Many prediction models perform worse when applied to new individuals, which may be caused by the use of invalid model parameters or by differences in case-mix distributions. Because it is increasingly common to develop and validate prediction models using data from different studies, settings and populations, the validity of model predictions may be affected by variation in the samples' representativeness of the targeted population.
We present propensity-based standardized measures of discrimination and calibration performance, and discuss how these can be used during external validation to assess model transportability and decide upon updating strategies. Further, when developing a new prediction model, we discuss how standardization of available samples improves the estimation of model parameters and subsequent performance across the included settings and populations.

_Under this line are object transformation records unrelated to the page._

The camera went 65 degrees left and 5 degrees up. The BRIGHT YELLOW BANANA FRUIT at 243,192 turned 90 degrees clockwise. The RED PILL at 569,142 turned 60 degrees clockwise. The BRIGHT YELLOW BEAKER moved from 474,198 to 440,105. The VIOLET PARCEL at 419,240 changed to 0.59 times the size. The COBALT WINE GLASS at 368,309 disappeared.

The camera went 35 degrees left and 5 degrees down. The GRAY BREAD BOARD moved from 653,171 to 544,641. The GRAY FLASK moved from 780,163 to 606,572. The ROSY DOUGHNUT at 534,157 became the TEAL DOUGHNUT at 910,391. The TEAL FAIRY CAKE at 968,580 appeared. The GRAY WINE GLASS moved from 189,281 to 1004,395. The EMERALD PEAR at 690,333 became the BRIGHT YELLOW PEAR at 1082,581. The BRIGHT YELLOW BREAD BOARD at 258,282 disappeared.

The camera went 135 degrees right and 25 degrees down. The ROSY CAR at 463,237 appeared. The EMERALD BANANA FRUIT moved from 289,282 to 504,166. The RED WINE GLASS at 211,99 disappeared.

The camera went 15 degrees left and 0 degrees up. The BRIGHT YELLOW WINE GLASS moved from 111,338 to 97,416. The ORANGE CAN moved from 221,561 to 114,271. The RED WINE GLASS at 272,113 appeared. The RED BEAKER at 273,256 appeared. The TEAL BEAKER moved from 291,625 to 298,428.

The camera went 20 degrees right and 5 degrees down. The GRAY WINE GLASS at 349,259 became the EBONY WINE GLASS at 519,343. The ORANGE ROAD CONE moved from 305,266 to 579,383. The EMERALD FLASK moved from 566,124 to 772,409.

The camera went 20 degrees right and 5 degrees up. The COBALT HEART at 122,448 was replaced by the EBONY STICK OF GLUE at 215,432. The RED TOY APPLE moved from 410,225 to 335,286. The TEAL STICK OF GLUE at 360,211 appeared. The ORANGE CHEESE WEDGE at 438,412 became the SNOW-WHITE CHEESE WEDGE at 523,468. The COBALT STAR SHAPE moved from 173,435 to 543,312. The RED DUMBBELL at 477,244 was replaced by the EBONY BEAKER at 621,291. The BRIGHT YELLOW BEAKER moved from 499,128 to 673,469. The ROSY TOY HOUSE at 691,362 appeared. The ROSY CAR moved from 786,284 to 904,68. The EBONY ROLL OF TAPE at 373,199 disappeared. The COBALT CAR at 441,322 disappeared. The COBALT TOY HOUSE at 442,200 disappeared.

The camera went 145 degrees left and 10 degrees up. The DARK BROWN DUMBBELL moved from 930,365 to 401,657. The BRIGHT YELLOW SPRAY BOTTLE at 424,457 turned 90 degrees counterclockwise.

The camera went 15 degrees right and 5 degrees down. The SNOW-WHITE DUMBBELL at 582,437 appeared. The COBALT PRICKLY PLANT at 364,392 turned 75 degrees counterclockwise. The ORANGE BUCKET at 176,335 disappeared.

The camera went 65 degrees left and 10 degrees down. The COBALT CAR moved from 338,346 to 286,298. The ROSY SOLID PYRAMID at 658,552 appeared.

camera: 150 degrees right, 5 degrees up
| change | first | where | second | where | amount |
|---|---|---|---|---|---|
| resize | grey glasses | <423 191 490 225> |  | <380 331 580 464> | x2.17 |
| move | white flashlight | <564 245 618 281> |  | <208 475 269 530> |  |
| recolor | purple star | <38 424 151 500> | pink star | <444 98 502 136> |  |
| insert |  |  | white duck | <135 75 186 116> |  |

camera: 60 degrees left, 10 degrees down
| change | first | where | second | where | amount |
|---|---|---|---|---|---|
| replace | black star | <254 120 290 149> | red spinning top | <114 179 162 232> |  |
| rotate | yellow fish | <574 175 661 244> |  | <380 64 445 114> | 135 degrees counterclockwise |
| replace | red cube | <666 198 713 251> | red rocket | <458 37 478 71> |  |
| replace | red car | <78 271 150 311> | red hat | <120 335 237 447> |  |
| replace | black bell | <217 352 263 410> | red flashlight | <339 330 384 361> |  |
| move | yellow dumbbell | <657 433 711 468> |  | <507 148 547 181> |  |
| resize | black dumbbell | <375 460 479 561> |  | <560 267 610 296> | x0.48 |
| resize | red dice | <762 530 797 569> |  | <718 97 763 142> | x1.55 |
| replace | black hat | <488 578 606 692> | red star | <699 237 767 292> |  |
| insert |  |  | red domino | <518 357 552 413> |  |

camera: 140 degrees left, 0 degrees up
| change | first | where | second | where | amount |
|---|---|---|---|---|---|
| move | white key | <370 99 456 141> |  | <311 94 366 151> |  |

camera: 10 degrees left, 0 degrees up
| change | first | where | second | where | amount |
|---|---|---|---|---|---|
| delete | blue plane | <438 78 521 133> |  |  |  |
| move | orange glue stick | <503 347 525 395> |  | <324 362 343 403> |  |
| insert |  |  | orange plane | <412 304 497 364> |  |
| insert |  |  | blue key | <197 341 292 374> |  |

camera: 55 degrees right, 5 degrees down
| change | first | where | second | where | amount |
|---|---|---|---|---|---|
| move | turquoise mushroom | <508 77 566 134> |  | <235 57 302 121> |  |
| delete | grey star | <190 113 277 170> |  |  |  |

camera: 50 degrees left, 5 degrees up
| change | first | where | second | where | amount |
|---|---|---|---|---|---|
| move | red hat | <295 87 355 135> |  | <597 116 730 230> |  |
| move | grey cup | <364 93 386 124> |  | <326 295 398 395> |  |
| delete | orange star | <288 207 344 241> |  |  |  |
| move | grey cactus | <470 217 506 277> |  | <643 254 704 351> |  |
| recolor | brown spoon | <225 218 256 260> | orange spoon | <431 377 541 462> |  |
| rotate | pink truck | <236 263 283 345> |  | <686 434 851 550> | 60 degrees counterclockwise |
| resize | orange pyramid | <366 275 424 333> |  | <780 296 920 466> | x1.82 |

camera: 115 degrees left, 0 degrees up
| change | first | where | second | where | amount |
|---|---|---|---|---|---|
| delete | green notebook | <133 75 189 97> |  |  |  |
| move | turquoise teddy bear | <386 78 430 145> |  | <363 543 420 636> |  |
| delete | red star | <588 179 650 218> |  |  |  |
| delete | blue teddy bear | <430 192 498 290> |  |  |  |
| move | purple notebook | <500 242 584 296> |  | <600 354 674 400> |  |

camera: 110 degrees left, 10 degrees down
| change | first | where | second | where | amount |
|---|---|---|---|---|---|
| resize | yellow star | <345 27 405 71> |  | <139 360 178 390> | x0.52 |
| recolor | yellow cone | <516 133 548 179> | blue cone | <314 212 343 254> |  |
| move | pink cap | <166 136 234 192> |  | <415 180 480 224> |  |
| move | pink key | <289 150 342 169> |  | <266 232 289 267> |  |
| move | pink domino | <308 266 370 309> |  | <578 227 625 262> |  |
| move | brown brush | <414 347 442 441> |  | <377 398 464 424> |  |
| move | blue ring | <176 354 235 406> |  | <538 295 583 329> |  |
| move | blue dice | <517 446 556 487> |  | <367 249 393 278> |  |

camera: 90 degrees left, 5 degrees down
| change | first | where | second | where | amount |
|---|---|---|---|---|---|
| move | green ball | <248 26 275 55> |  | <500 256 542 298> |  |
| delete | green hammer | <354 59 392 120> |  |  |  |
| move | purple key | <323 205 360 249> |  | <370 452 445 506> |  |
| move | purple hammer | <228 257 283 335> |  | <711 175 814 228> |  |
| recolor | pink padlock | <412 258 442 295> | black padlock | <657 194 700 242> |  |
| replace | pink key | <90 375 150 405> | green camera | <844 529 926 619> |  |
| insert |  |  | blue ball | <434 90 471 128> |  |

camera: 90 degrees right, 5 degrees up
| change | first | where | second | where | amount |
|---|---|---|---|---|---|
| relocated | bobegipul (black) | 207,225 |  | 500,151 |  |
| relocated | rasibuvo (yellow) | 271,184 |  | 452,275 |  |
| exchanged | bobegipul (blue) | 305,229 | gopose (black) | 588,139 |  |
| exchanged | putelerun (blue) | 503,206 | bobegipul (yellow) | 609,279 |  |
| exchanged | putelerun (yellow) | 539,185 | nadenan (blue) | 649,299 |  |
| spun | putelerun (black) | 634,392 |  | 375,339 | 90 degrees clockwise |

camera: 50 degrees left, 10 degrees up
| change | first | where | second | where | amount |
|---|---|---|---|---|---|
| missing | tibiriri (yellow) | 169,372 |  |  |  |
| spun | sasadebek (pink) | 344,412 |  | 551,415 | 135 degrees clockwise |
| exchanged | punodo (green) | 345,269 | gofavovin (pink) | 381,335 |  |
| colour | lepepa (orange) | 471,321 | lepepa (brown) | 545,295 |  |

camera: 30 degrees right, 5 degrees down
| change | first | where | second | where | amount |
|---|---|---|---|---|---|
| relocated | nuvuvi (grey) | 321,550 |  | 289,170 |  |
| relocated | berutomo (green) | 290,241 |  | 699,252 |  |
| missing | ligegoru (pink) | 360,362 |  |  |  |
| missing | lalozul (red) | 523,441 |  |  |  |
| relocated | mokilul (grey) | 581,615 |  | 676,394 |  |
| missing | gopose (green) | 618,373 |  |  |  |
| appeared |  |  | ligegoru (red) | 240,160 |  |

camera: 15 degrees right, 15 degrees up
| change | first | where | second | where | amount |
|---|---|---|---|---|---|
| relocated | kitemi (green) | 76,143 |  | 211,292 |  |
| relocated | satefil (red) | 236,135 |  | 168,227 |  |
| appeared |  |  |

We evaluate the proposed propensity-based standardization methods in an extensive simulation study where we explore under what circumstances standardization of multiple development samples improves prediction model performance. We also explore to what extent it remains possible to assess model performance in particular settings and populations if all data are used during model development. Results demonstrate that combining and standardizing all available samples for development purposes yields more favorable c-statistics and Brier scores even when some of the included studies have case-mix distributions or predictor-outcome associations that do not properly reflect the target population. When no samples are reserved for external validation, performance assessment requires standardized bootstrap procedures to avoid bias and over-optimism. Finally, we illustrate our methods in a motivating example where data from 13 studies were used to develop and externally validate a prediction model to diagnose deep vein thrombosis in patients suspected of deep vein thrombosis.
In conclusion, propensity score-based standardization might help (i) improve the interpretation of external validation studies of existing prediction models, and (ii) enhance the reproduciblity of newly derived prediction models across different settings and populations.